With slightly older kids, I think it would be really fun to then say, "You know what? I bet we can count with no numbers at all!" Toss out all the cards and have the kids be on/off bits by turning their back to the class or covering their face for "off" (0) and facing forward/uncovering their face for "on" (1). Wouldn't that be fun once they got the idea, counting at a decent pace and having the kids flipping around in their places?! So fun. I so want to do that someday.

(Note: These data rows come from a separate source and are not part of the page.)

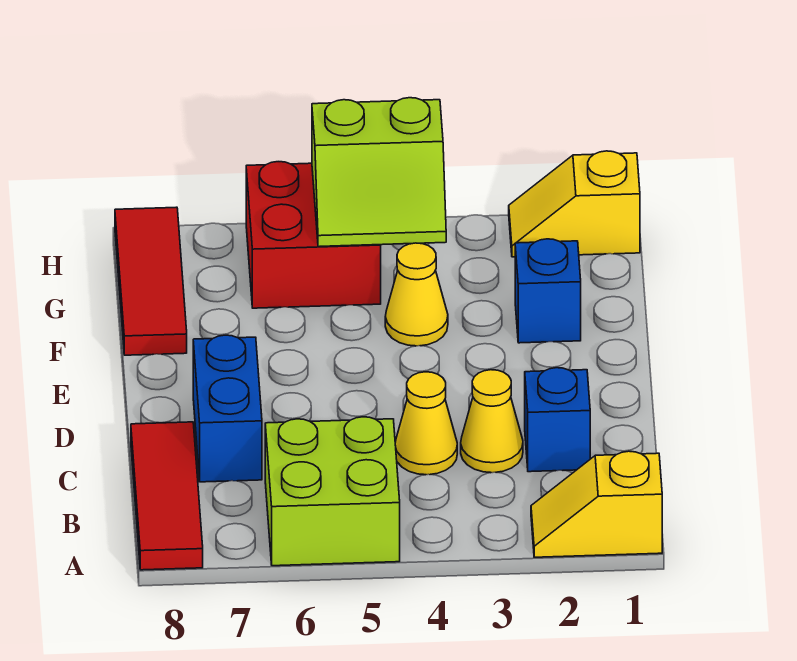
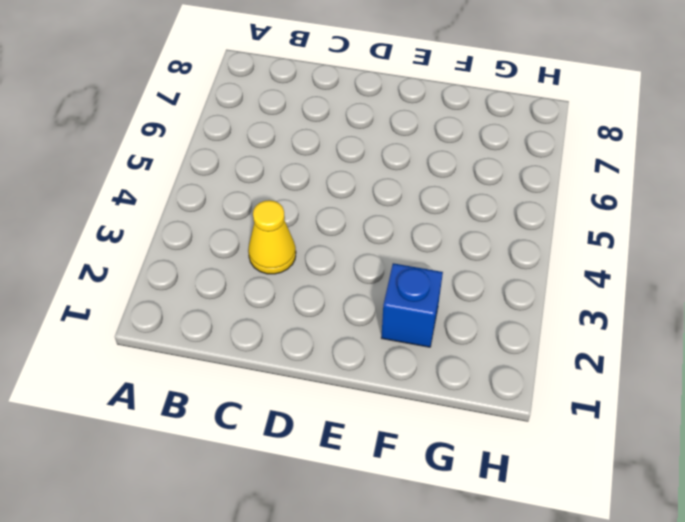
none -> yellow slope A1:A2 level 1 top 1
none -> lime brick A5:B6 level 1
none -> red tile A8:C8 level 1

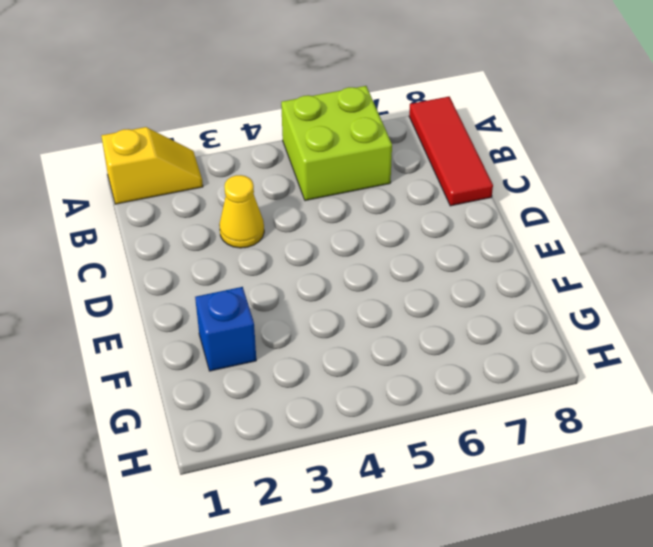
none -> blue brick C2 level 1
none -> yellow cone C4 level 1
none -> blue brick C7:D7 level 1

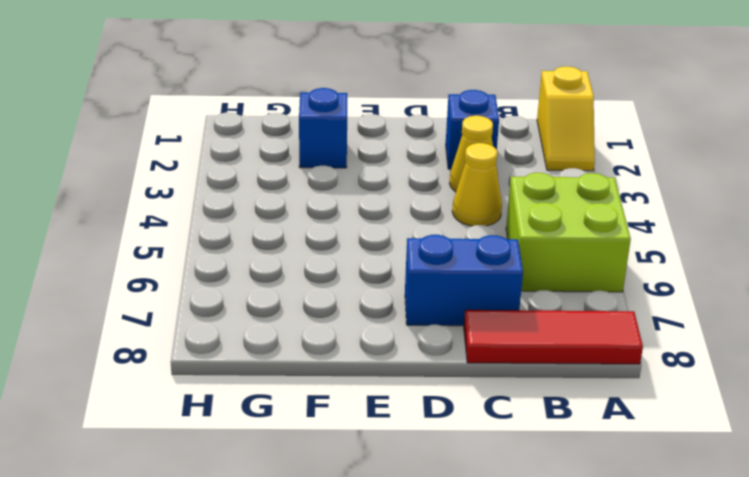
none -> yellow cone F4 level 1
none -> red tile F8:H8 level 1
none -> red brick G5:H6 level 1

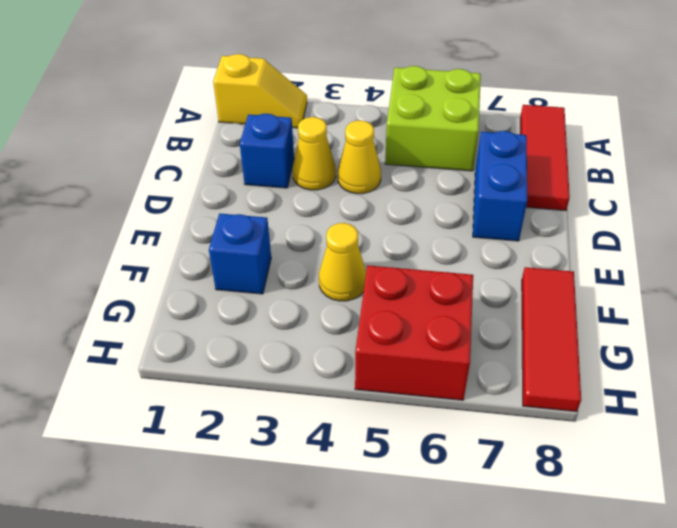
none -> yellow slope H1:H2 level 1 top 1
none -> lime slope G4:H5 level 2 top H

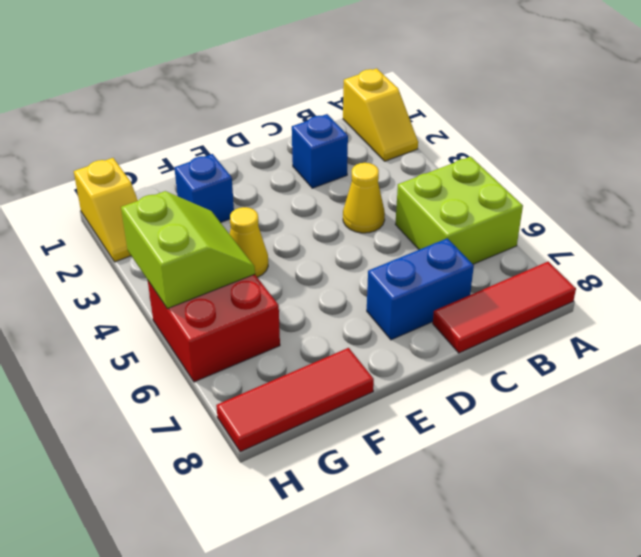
none -> yellow cone C3 level 1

So, that was pretty much it. I passed out the binary initial bracelets we'd made, along with a decoder card. Several of the kids were very into it, figuring out which color in their bracelet was 0 and which was 1 and matching it up to the card. The teacher seemed pretty excited that they were catching on to the pattern/encoding idea and she also pulled out a dummy keyboard they have in the classroom to ask, "You mean, when we press this 'A' key, the computer is really storing those 0's and 1's like you have on the card?" Yes!
Really, it went very well. I am thrilled that I decided to do it and I feel good knowing that even if none of them remember any of the details, the first person (probably) who ever told them anything about how computers actually work was a woman (and a mother!). And I hope that my enthusiasm and directly connecting math with all the fun stuff you can do on your computer or on your phone will be a positive drop in the bucket of their feelings about math. And a positive drop in the bucket of their feelings about computers being something they can understand and learn to control.
Let me know if you ever want the file with the binary decoder cards. I'd be happy to send that along!